司祭 ヨハネ 黒田 裕
心にかけてくださった【列上17:17−24、ルカ7:11―17】
息子を亡くした「サレプタのやもめ」が預言者エリヤに抗議する言葉(列上17:18)のうち、「思い起こさせる」は、20世紀後半以降に聖餐論で強調されてきた「想起」(アナムネシス)の聖書的用例の一つと指摘(G.ディックス)されています。単に心の中にある像が浮かぶというだけではなく、出来事としてある結果が起こること(ここでは息子の死)を意味しているのです。そして、礼拝学の教科書などでも、アナムネシスは単に過去の出来事を思い出すだけでなく、そこに主が臨在しておられるということである、と書かれています。しかしながら、まさにそこが、若い頃の私にはどうしても腑に落ちなかったのです。「臨在」と言われても、聖餐式の度にそういう感覚や感情があるわけではなかったからです。そして、そうである自分を恥じ、責める気持ちも起こりました。
しかし今思うのは、私たちの感情や感覚の問題なのか、ということです。イエスさまの臨在とは、私たちが感覚すること、感じることに左右されて決まるのでしょうか。
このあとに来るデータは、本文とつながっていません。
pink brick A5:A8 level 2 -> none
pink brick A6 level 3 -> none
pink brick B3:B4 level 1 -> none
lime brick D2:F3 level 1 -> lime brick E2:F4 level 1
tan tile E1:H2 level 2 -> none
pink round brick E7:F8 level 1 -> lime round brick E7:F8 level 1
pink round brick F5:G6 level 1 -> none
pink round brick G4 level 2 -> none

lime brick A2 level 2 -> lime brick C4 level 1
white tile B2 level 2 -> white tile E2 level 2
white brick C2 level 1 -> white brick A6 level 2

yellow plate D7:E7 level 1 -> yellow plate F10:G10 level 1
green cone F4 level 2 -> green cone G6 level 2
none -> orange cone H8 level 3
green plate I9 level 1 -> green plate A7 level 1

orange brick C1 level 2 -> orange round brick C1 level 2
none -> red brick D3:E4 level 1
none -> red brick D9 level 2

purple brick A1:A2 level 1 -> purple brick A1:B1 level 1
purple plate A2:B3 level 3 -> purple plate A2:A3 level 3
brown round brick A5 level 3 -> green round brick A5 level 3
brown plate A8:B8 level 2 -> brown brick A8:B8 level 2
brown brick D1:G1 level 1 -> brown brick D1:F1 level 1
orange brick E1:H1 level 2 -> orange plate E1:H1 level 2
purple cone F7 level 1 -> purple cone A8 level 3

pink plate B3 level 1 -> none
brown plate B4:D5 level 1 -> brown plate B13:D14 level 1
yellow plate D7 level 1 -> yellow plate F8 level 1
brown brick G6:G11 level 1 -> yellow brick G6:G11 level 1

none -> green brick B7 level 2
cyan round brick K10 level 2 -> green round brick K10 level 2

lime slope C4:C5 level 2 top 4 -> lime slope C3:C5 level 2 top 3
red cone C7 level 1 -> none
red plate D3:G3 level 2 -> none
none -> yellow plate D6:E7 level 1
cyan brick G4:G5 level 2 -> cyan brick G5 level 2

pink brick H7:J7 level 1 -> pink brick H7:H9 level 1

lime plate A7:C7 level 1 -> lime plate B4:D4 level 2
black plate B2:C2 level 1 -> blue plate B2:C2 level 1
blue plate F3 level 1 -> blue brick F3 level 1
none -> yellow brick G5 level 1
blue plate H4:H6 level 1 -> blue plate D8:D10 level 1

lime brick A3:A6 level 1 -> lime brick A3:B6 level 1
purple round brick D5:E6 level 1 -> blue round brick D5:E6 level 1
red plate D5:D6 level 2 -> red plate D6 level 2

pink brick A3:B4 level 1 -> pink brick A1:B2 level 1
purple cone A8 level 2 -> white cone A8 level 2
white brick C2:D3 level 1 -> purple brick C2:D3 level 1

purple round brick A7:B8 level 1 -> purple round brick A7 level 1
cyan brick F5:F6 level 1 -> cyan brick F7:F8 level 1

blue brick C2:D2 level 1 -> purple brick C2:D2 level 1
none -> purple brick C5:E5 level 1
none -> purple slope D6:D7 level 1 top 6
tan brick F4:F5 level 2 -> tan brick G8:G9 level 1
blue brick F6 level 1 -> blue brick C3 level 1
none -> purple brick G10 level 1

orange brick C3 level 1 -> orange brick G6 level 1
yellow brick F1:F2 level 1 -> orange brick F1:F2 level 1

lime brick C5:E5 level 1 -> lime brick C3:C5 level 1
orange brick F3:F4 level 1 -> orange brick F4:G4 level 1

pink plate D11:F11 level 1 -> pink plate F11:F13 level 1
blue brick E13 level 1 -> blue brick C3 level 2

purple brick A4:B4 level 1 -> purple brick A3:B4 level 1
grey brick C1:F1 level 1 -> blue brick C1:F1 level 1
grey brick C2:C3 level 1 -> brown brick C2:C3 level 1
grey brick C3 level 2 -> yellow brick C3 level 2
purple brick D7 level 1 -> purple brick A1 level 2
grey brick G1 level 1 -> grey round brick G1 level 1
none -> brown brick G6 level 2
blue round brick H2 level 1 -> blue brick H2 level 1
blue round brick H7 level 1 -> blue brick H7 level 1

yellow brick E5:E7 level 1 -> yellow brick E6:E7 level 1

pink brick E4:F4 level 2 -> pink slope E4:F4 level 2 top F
ここで福音書の、イエスさまの奇跡行為に出くわした民衆の叫びに注目したいのです。「神はその民を心にかけてくださった」!(ルカ7:16)。
この「心にかける」には、「訪れる」さらには「欲する」「探す」「掘り出す」という意味もあります。そして、私たちはここで奇跡行為に目を奪われますが、聖書では奇跡そのものが終局的な目的ではありません。肝心なのは、奇跡を通して、「あの神さま」が、“今ここに”訪れたと宣言されているということです。こうして主は、久しく救いを待ち望んでいる人々に、私たちに、ご自分を現してくださったのです。つまり、先ほどからの「想起する」は、もっぱら、私たちが「思い起こす」「想起する」、私たちが感覚する、感じるという問題として扱われていました。しかし、私たちが「想起する」という以前に、主が私たちを「想起」しているのではないでしょうか。私たちが感覚する、感じる以前に、神さまが、私たちを訪れてくださる。主が私たちを「心にかけ」、私たちを「欲し」、「探し」てくださるのです。また、「掘り出す」という動詞から連想するならば、そして、敢えて、てらいもなく言うのであれば、私たち一人一人が、神さまの「掘り出し物」なのです。
このあと、礼拝は、「み言葉の部」を終えて「聖餐の部」へと入っていきます。とくに感謝聖別において、私たちが“記念”する前に、神さまは、イエスさまを通して私たちを記念し「心にかけ」「欲して」くださる、私たちを「訪れて」くださる、ということを共におぼえ、またそれにふさわしく聖霊が私たちを整えてくださるよう、共に祈りたいと思います。